Um die theologische Aussage zu deuten, muss nun die rolle Gottes verglichen werden.
Im Text "Das Stadtwappen" wird Gott durch die Riesenfaust symbolisiert. Die Menschen haben ihren Gott, der sie gewaltsam durch die Zerstörung der Stadt erlösen soll, jedoch selbst erfunden und beten ihn mit "Sagen und Liedern" (Z.31) an. Im Bibeltext spielt Gott eine andere Rolle. Die Menschen wissen von seiner Existenz und hoffen nicht auf ihn. Gott handelt im Gegensatz zu Kafkas Werk jedoch gegen den Willen der Menschen. Er zerstreut sie und "verwirrt [ihre] Sprache" (Z.35 f.), wodurch auch der Bau des Turms beendet wird.

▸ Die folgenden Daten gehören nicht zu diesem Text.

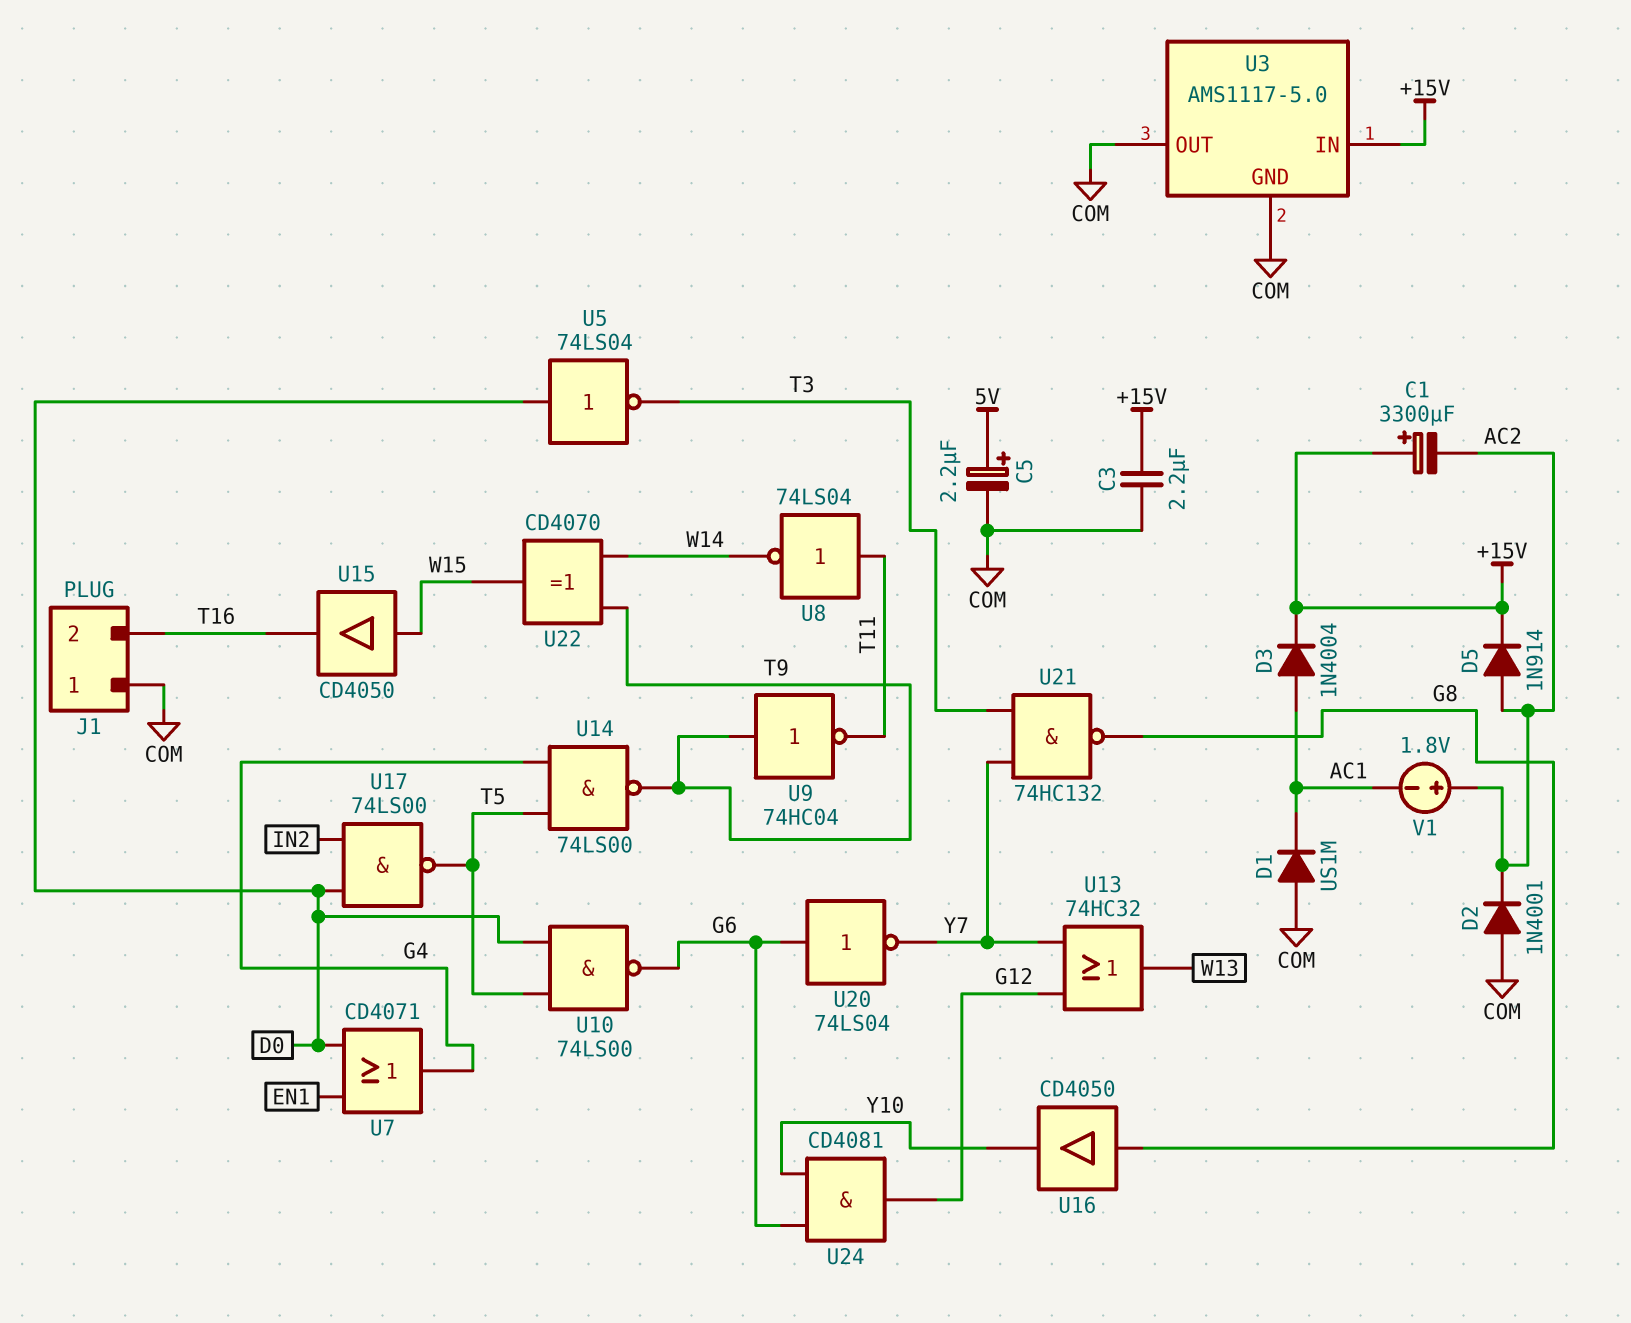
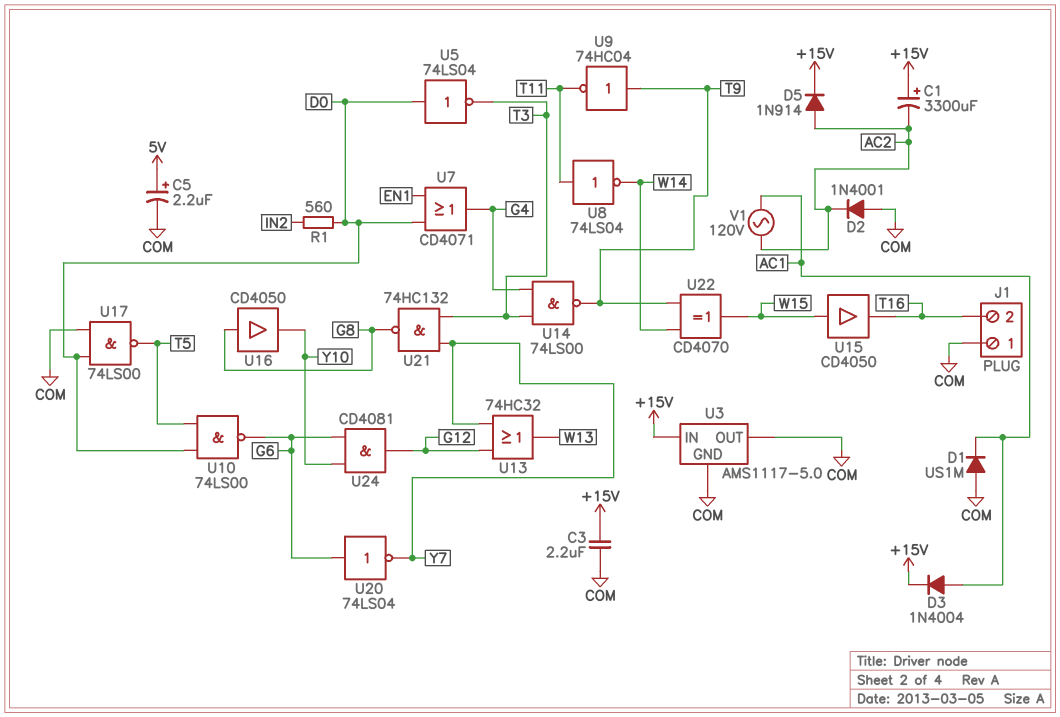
R1: none -> 560 (D0, IN2)
U14: NAND 74LS00 (in G4, in T5, out T9) -> NAND 74LS00 (in G4, in T3, out T9)
U17: NAND 74LS00 (in D0, in IN2, out T5) -> NAND 74LS00 (in COM, in D0, out T5)
V1: 1.8V (plus AC2, minus AC1) -> AC 120V (AC1, AC2)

Insgesamt lässt sich sagen, dass Gott in beiden Texten anders dargestellt wird. In Kafkas ist er der aus den Hoffnungen der Menschen hervorgegangene Erlöser, der das endlose Leid durch Gewalt beenden soll. In der Bibel hingegen beendet er den Bau des Turms gegen den Willen der Menschen und bewirkt, dass sie sich unfreiwillig voneinander entfernen, was das Ziel der Menschen in Kafkas Text ist.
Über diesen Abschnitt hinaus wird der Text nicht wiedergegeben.